BEGIN Input records

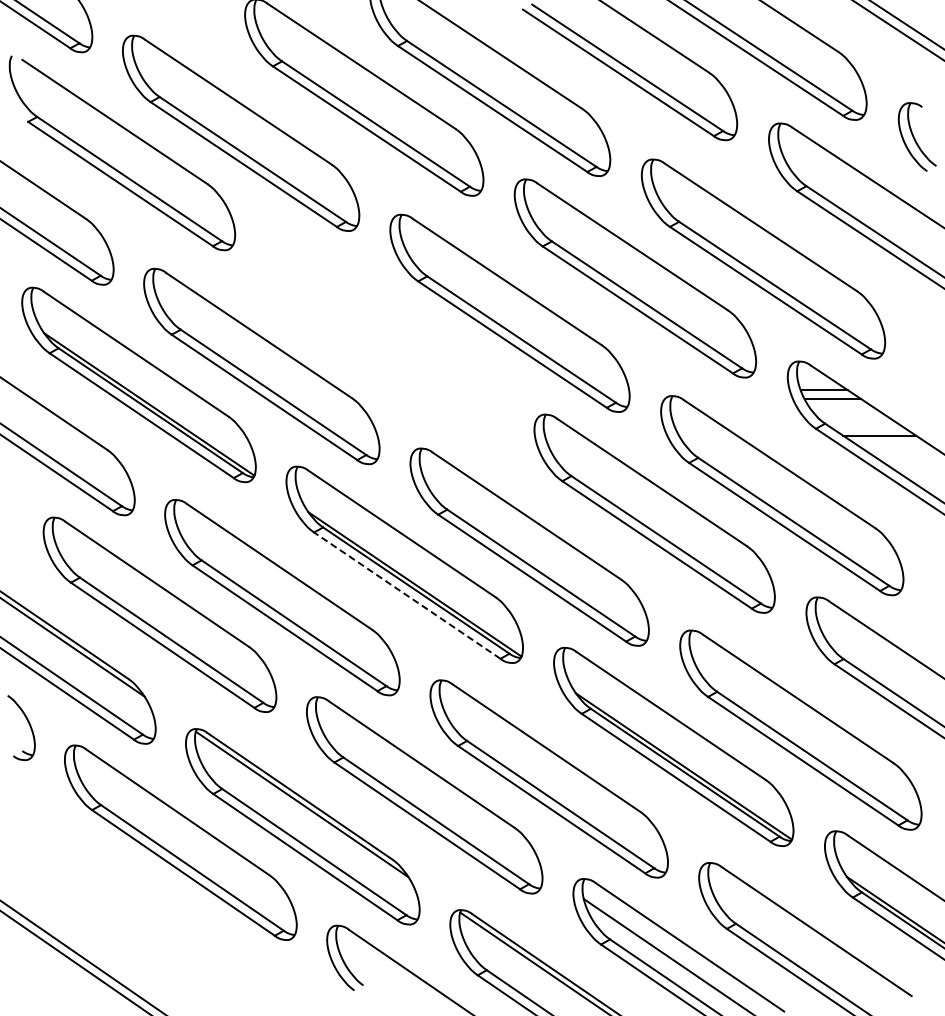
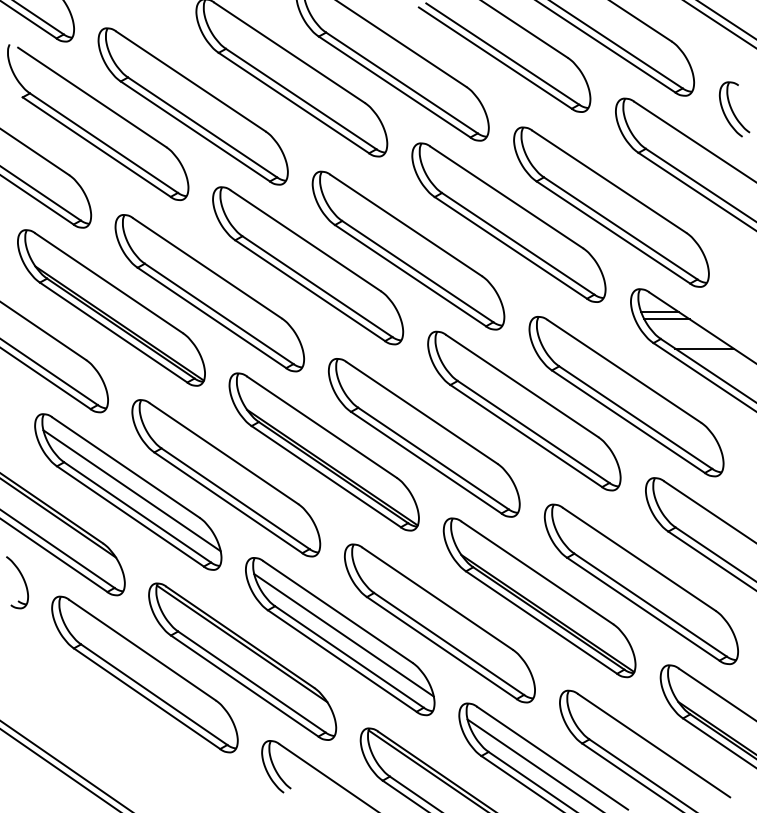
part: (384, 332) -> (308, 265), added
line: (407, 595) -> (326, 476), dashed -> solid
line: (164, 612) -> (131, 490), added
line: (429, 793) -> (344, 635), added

END Input records
BEGIN Input records

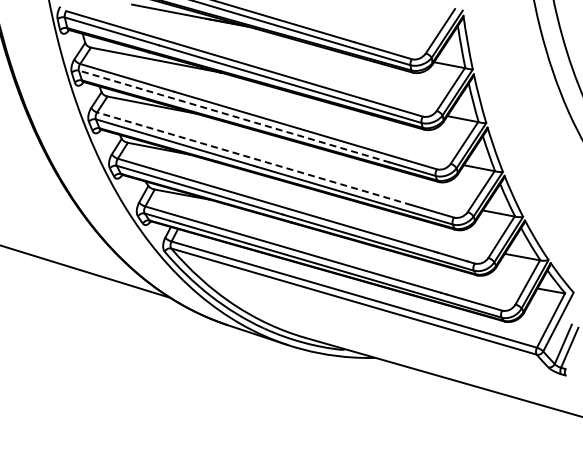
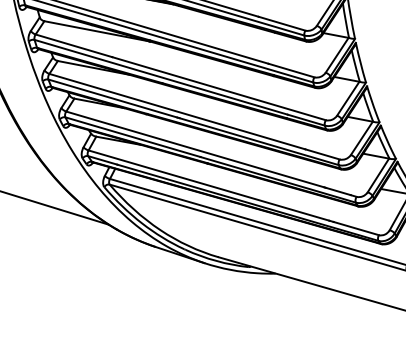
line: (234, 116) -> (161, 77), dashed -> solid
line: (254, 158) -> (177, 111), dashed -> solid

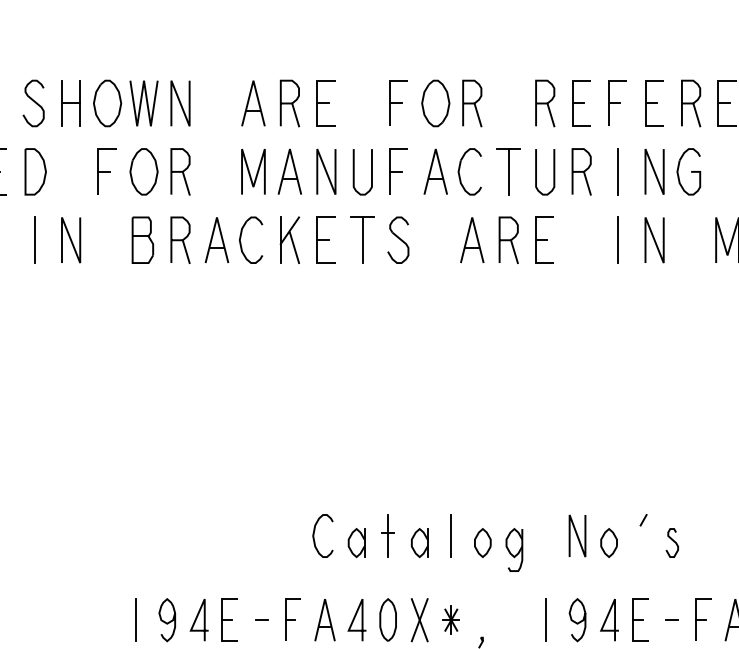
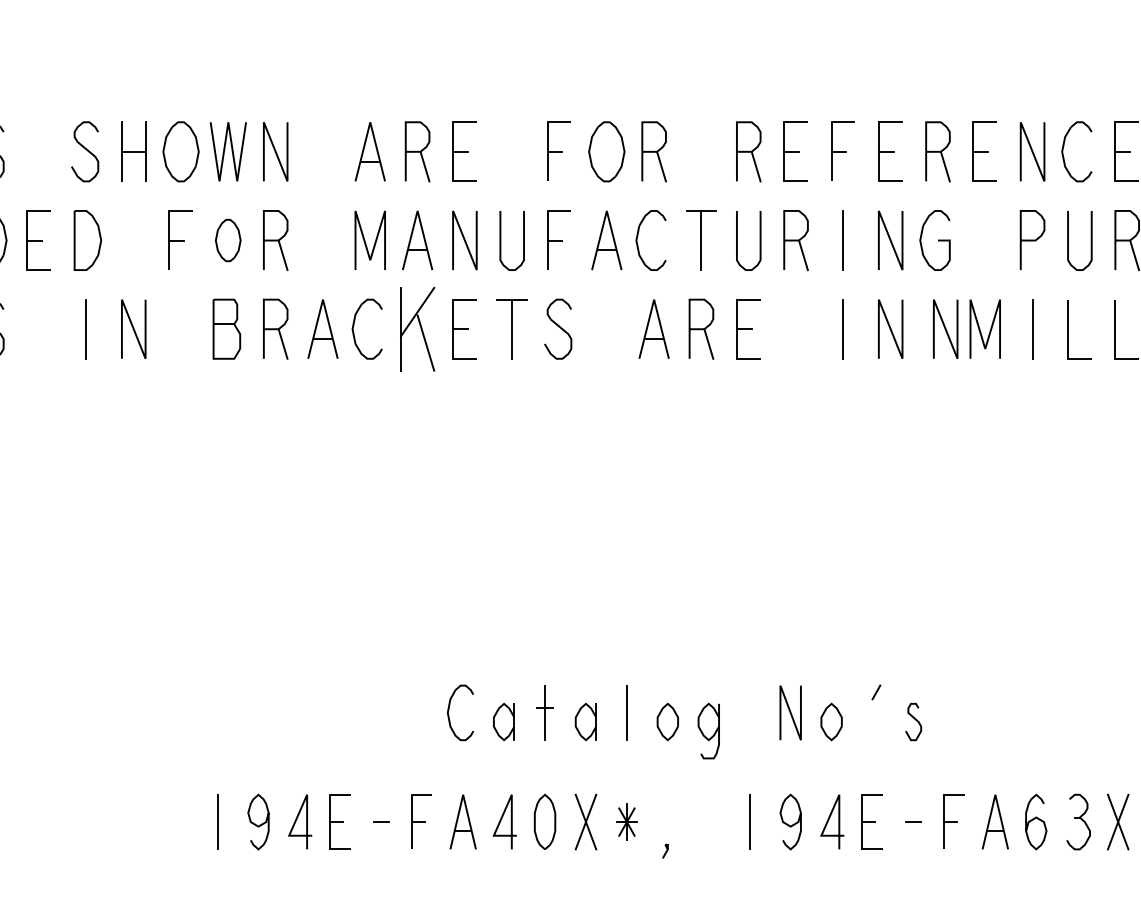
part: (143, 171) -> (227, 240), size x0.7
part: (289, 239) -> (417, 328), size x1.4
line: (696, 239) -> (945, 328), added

END Input records

For the word "added", find all matching lines in the entries above and copy them out.

▸ **Solution for this problem**:
part: (384, 332) -> (308, 265), added
line: (164, 612) -> (131, 490), added
line: (429, 793) -> (344, 635), added
line: (696, 239) -> (945, 328), added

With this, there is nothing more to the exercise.